What is needed: Reproduce the entries below exactly, but only from the line containing "line: (676, 403) -> (1055, 355), removed" to the line containing "line: (676, 845) -> (1170, 1129), removed", inclusive.

** Records for processing follows **

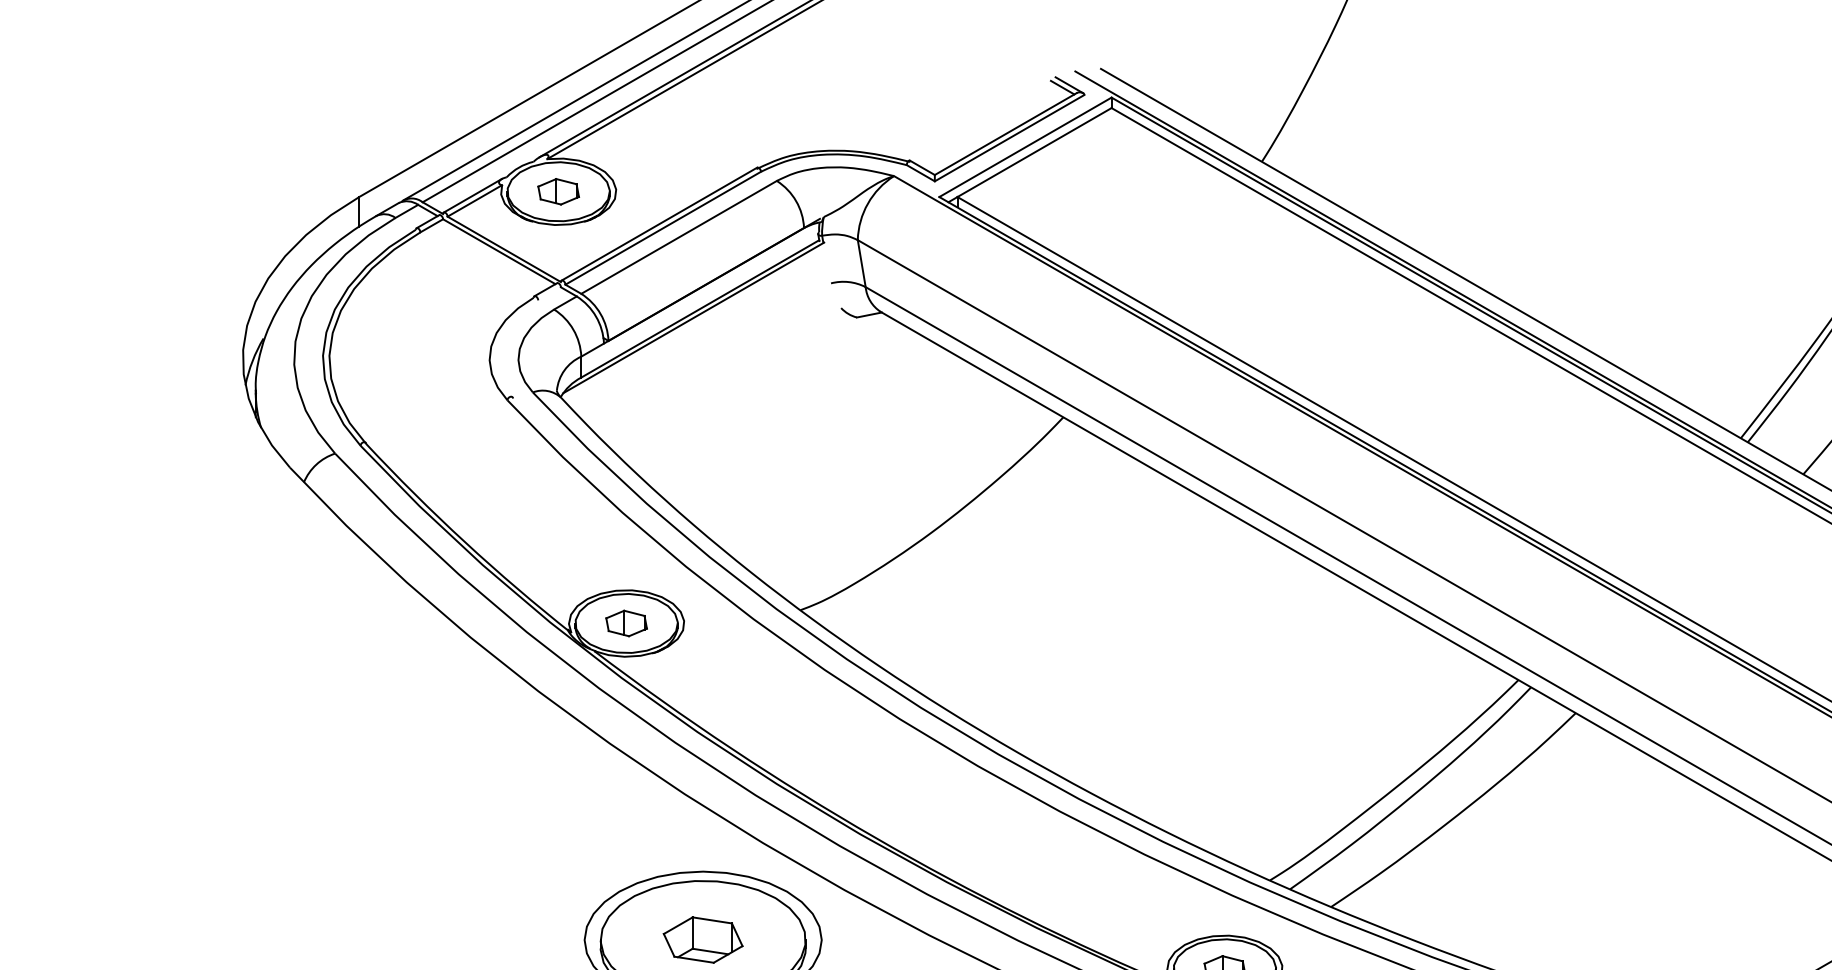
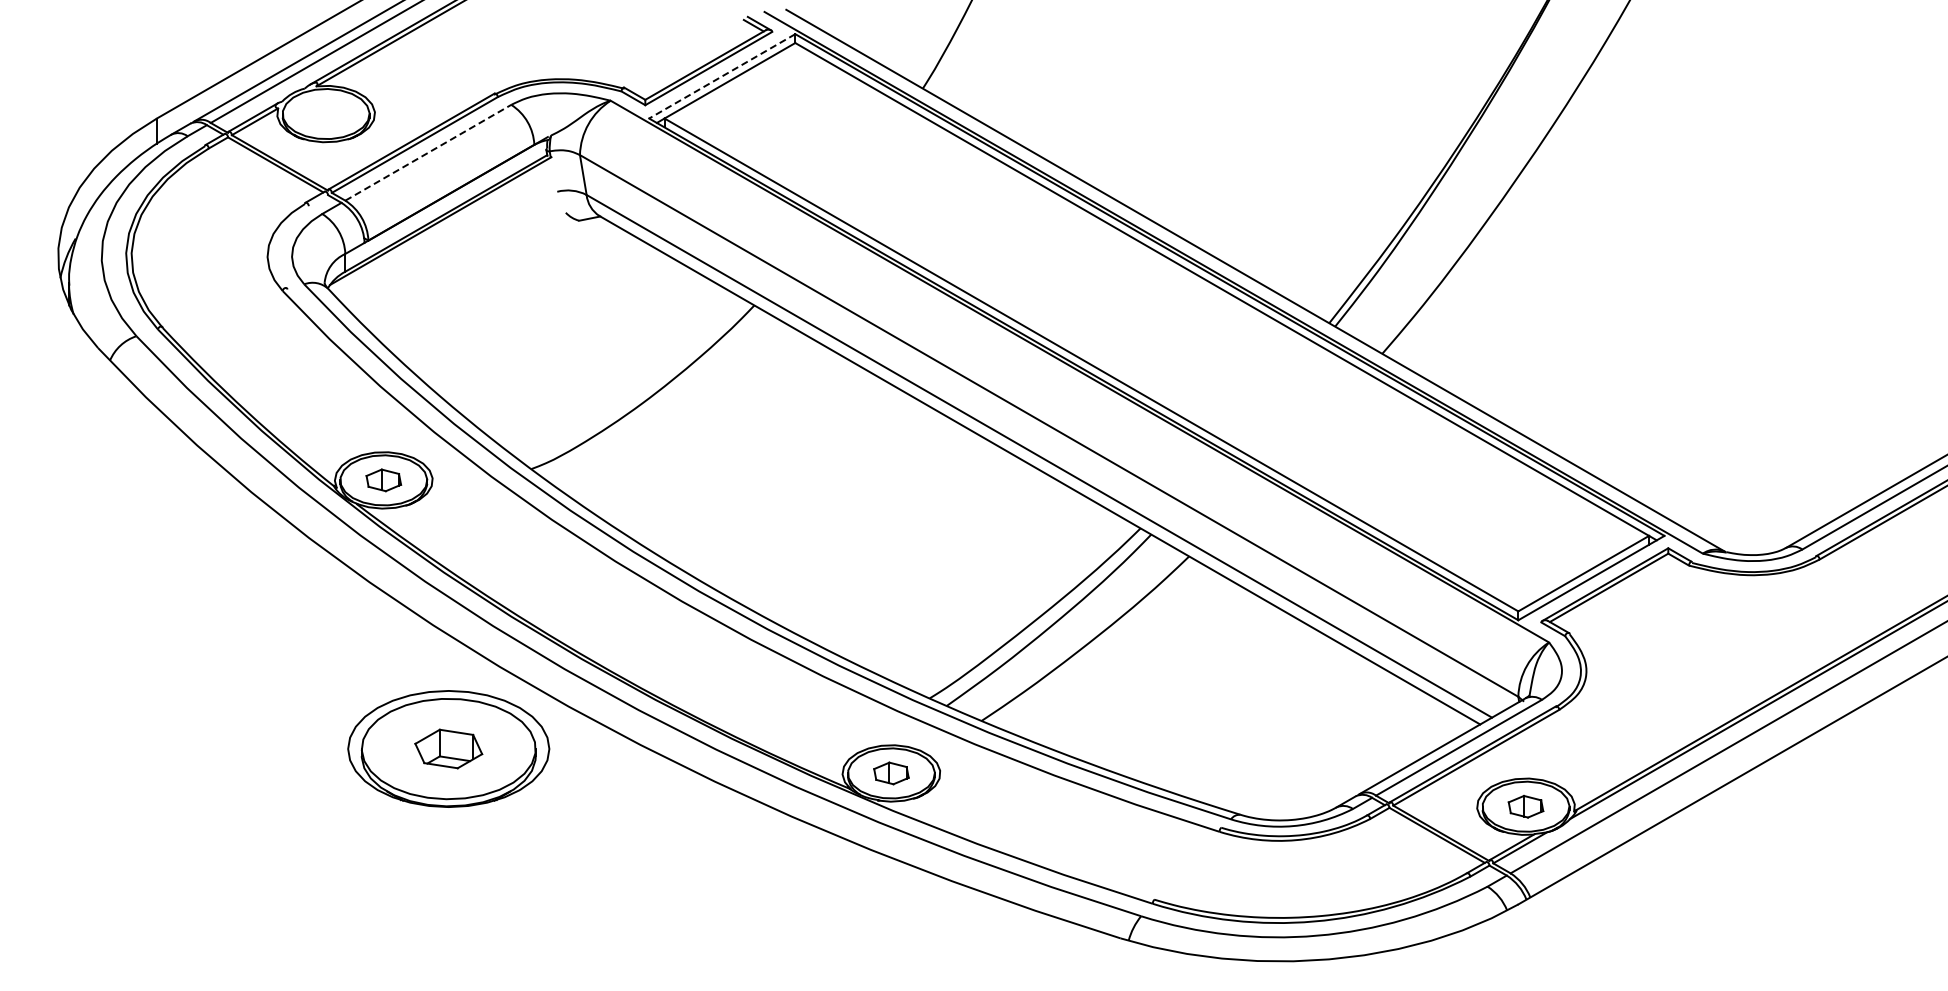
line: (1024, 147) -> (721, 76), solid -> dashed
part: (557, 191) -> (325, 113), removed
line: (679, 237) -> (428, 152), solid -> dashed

** End of Records for processing **
** Records for processing follows **

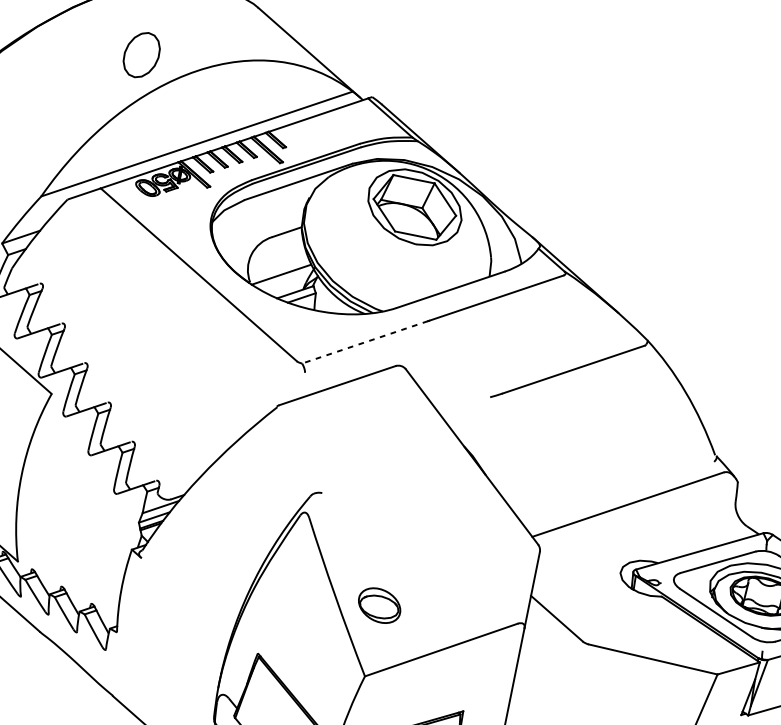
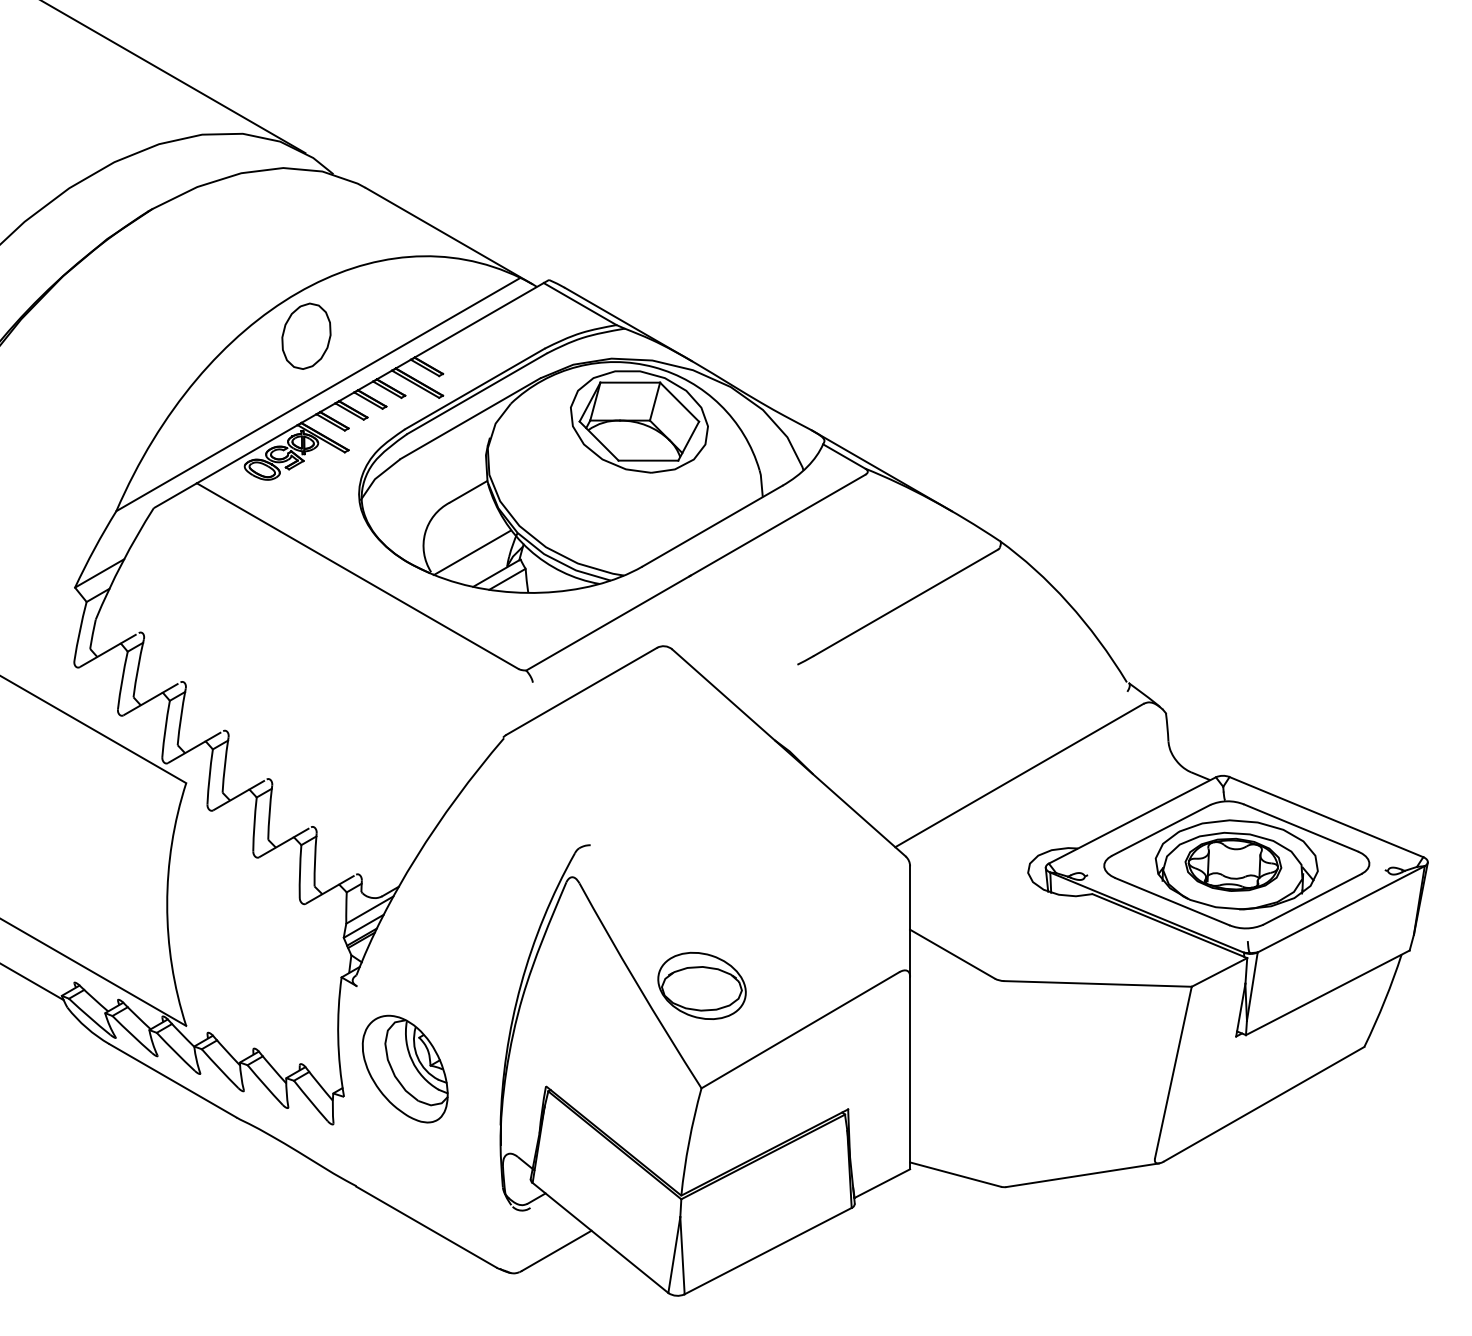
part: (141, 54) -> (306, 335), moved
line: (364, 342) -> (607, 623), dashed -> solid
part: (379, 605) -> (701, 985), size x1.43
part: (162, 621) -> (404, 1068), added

** End of Records for processing **
** Records for processing follows **

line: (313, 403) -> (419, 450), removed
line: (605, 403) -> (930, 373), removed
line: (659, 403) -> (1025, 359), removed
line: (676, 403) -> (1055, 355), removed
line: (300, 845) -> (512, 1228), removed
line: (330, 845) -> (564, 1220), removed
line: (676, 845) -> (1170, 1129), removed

** End of Records for processing **

Reply:
line: (676, 403) -> (1055, 355), removed
line: (300, 845) -> (512, 1228), removed
line: (330, 845) -> (564, 1220), removed
line: (676, 845) -> (1170, 1129), removed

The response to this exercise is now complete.